After the triumph of the trilogy's final part Belfry last year, the Bush revives all three of Billy Roche's plays with, as far as possible, the original casts. Dervla Kirwan debuted in the 1988 production of this play, and returns as Linda, the long-suffering and eventually estranged girlfriend of ne'er-do-well Jimmy Brady. Jobless, alternately hanging around the pool table in the local club (the sole setting) and engaging in minor crimes, oppressed by the pettiness of small-town social aspirations but unable to forge any alternative other than rebellious destruction, Jimmy is on a classic downward spiral. Gary Lydon superbly captures his frustration with everything including his own responses to the world around him; in a brilliantly semi-congruous touch, his personal anthem on the club's jukebox is PiL's "Rise".
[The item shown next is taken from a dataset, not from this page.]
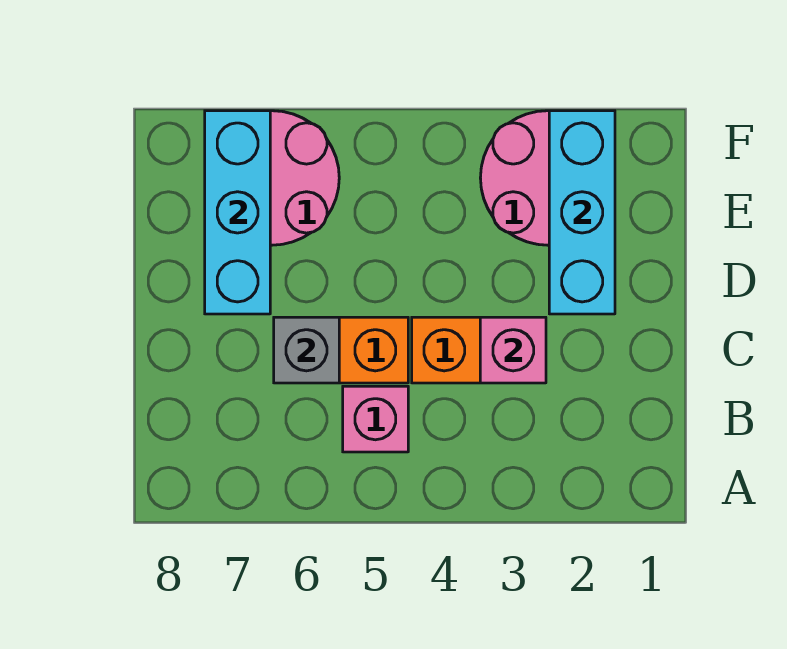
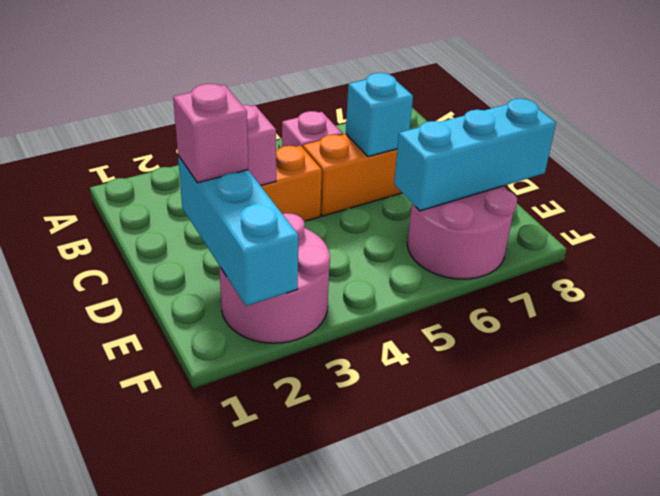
grey brick C6 level 2 -> cyan brick C6 level 2
none -> pink brick D2 level 3
cyan brick D7:F7 level 2 -> cyan brick E6:E8 level 2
Roche explains his writing method in terms of sitting quietly and listening to his fictional people, letting them say and do what they will. In this sense, his hearing is magnificently acute. A Handful Of Stars focuses on ordinary lives without either belittling or heroising them; from Conway (Des McAleer) with his smug cynicism and craven sycophancy to young Tony, sliding inexorably into a passionless marriage for convention's sake, these characters have no trace of being an author's creatures. The performances of the entire trilogy in one Saturday have already sold out, but it shows every sign of being well worth three separate trips.
Written for City Limits magazine.
Copyright © Ian Shuttleworth; all rights reserved.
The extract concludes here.